Riefenstahl and Hitler had a symbiotic relationship. Hitler enabled Riefenstahl to realize her art on a monumental scale, while Riefenstahl's films gave the Nazis an illusory moment of transcendent meaning above and beyond the terror that lay at the core. It was Sontag who showed me the impossibility of separating the form from the content. Thurman writes of Riefenstahl's narcissism:
And in one respect it was logical for her to love Hitler: he had the insight to recognize what her love could give him—a perfect reflection of itself.
It is instructive to compare Riefenstahl's career with that of another creative genius: Wolfgang Koeppen. Koeppen, for whatever reason, was unable or unwilling to leave Germany during the darkest days of Nazi tyranny. But he refused to embrace the fascist aesthetic.
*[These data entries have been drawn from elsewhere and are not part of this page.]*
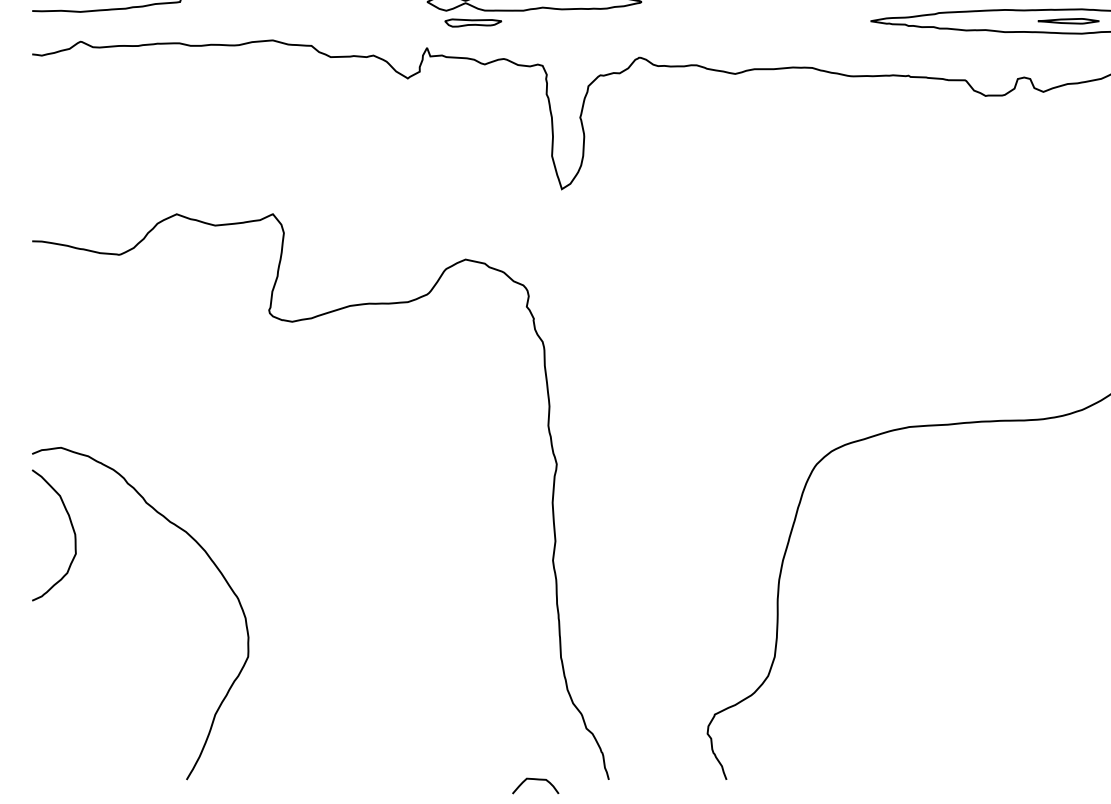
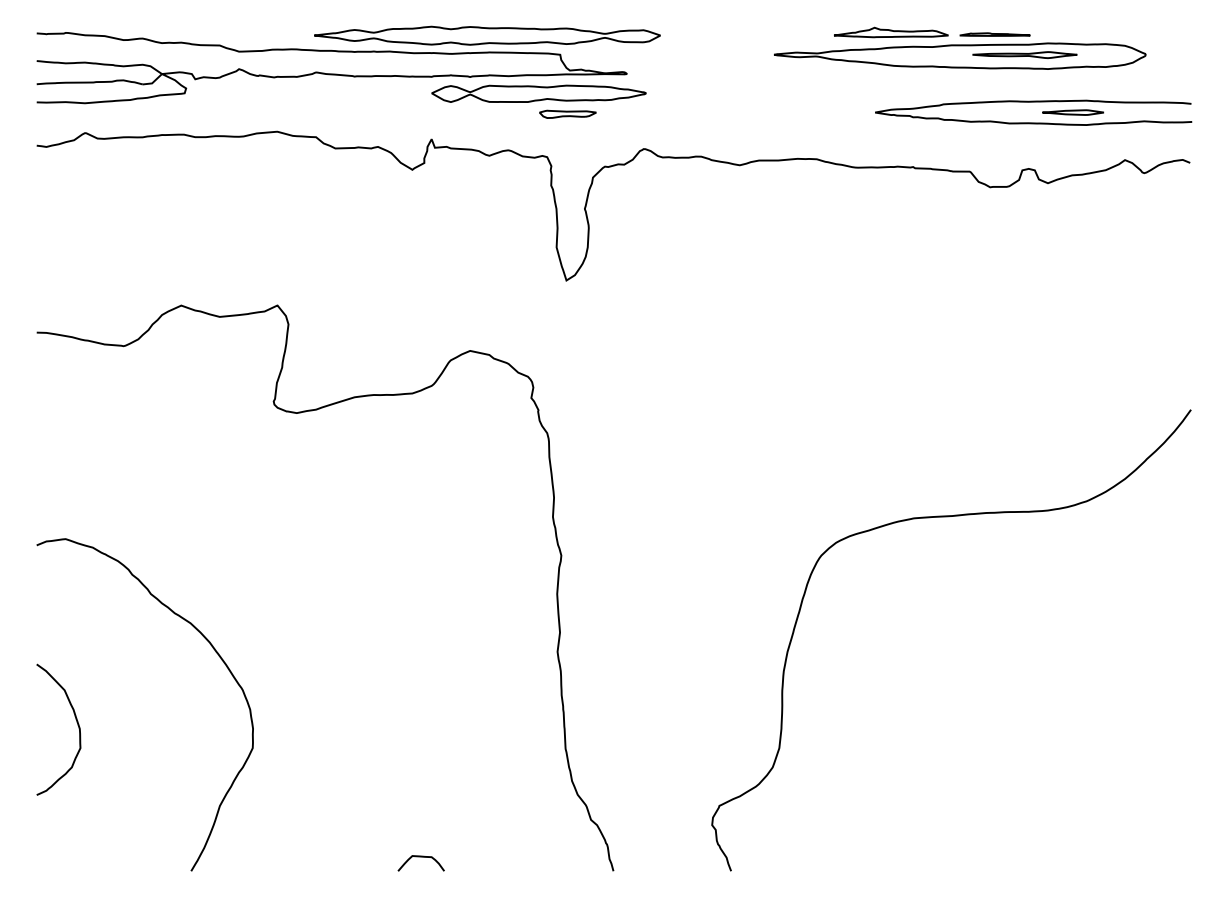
part: (472, 22) -> (567, 113), moved
curve: (71, 528) -> (76, 722), moved
curve: (534, 780) -> (420, 857), moved

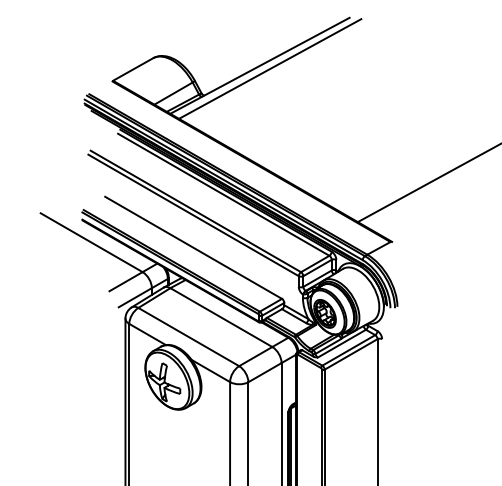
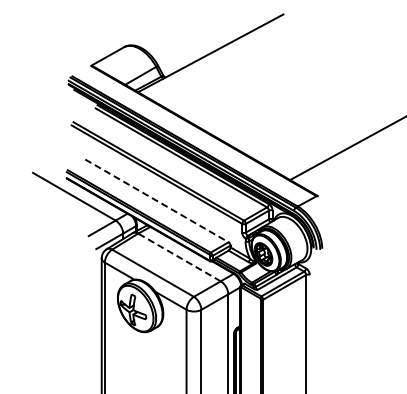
line: (269, 68) -> (218, 55), removed
line: (193, 247) -> (156, 200), solid -> dashed
line: (221, 317) -> (179, 257), solid -> dashed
Rather, he managed to survive by writing screenplays for the German film industry in Berlin, working on projects that were certain never to be produced. When his apartment house in Berlin was destroyed by an Allied air raid he went underground, spending the rest of the war in Munich.
Koeppen, the difficult modernist, died in relative obscurity. Riefenstahl, the prophet of beauty in the service of tyranny, was famous throughout the world when she died in 2003 at the age of 101.
Do check out the less well known Riefenstahl films too, they're much more telling. "Sieg des Glaubens" is about the Parteitag before the one featured in "Triumph.." and much more down to earth. You can see Roehm (thats why it was banned by the Nazis) and Hitler makes a speech that could be televised on Fox or CNN today without problems. "Unsere Wehrmacht" also would pass as a stock documentary nowadays.
It's pretty wrong to concentrate on the video clip esthetics in "Olympia" as fascist themselves, I think. It's about what kind of ideas are being transported that way.